Si, avant d’appliquer l’or, la batture venoit à s’emboire dans la peinture, ce qu’on reconnoît quand elle devient terne, il faut en remettre d’autre dans les mêmes endroits ; car il est certain que l’or ne s’attacheroit pas sur cette batture embue.

On se sert, le plus communément, pour ces rehauts, de cuivre réduit en feuilles, qu’on appelle or d’Allemagne.

On rehausse la fresque de la même manière que la détrempe.

On rehausse aussi d’or à l’huile. Les ouvrages qu’on se propose de rehausser se peignent avec du massicot, du jaune de Naples, du jaune de Berry, de l’ochre de rut & dit stil-de-grain, broyés séparément à l’huile de noix. On les détrempe sur la palette avec de l’huile grasse, coupée par moitié d’essence.

Les parties sur lesquelles on veut peindre des objets rehaussés en or, seront imprimées & peintes de deux couches à l’huile, & d’une troisième à l’huile, coupée d’essence.
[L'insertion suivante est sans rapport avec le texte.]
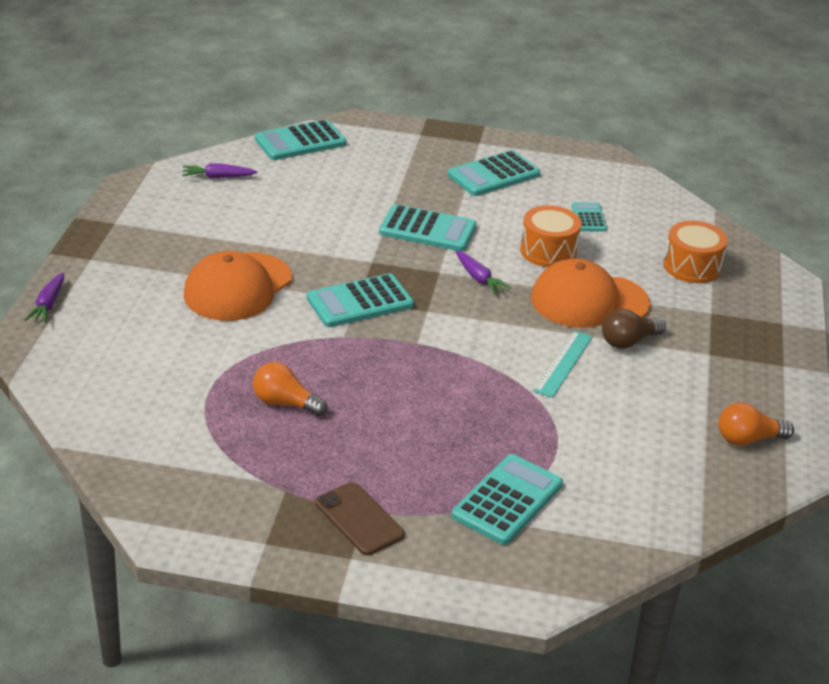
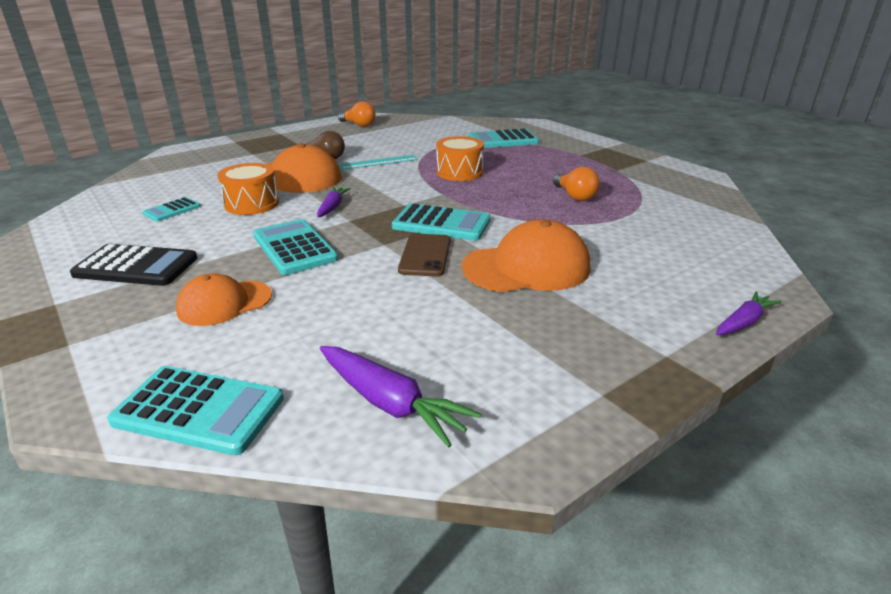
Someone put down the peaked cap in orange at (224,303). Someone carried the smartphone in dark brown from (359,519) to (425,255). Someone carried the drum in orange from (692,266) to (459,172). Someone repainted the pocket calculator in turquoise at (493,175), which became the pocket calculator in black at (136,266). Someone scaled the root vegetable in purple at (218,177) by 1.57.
On poncera cette disposition.

Quand les objets sont peints & secs, on prend de la chaux éteinte à l’air & passée dans un linge ; on en fait un poncis que l’on passe sur l’ouvrage en tapant, pour marquer les endroits qui doivent rester en couleur, & pour empêcher que les hachures d’or ne s’étendent sur ces endroits. Après avoir épousseté légèrement la chaux avec un pinceau, on peint avec de l’or-couleur les hachures qui doivent ensuite être couvertes d’or. L’or-couleur doit, par cette opération, être très fin, bien net, & passé à travers un linge, pour qu’il n’y reste aucun grain : on l’applique avec un pinceau fin, & on en couche une assez grande épaisseur, pour donner plus de relief à l’or. On applique l’or quand l’or-couleur est assez sec pour ne plus conserver que le gluant capable de le haper. On pose l’or en pleine feuille sur les parties où il doit s’arrêter, & on l’aide à s’y fixer, en appuyant très-légèrement. Ensuite, dans tous les intervales des hachures, on nettoie l’or très-légèrement avec une brosse de poil neuf qui soit nette & douce ; il ne faut laisser d’or qu’aux endroits où l’on a posé l’or-couleur. Après cette opération, on prend sur la palette un peu de stil-de-grain & de jaune de Berry, broyés très-fin à l’huile. On les mêle ensemble, en détrempant le pinceau dans un godet où l’huile grasse est coupée par moitié d’essence. On fait un glacis de cette teinte sur tous les endroits où il n’y a pas d’or : on continue même quelquefois ce glacis sur le bord des hachures d’or, pour éteindre les trop grands éclats de lumière.

Quand cette teinte est sèche, on recherche les bruns avec de la terre de Sienne, de la terre d’Italie, de l’ochre de rut, broyées à l’huile de la manière qu’on l’a déjà dit. C’est de cette manière que l’on peint en or par hachures ; seul procédé par lequel on puisse peindre avec cette substance.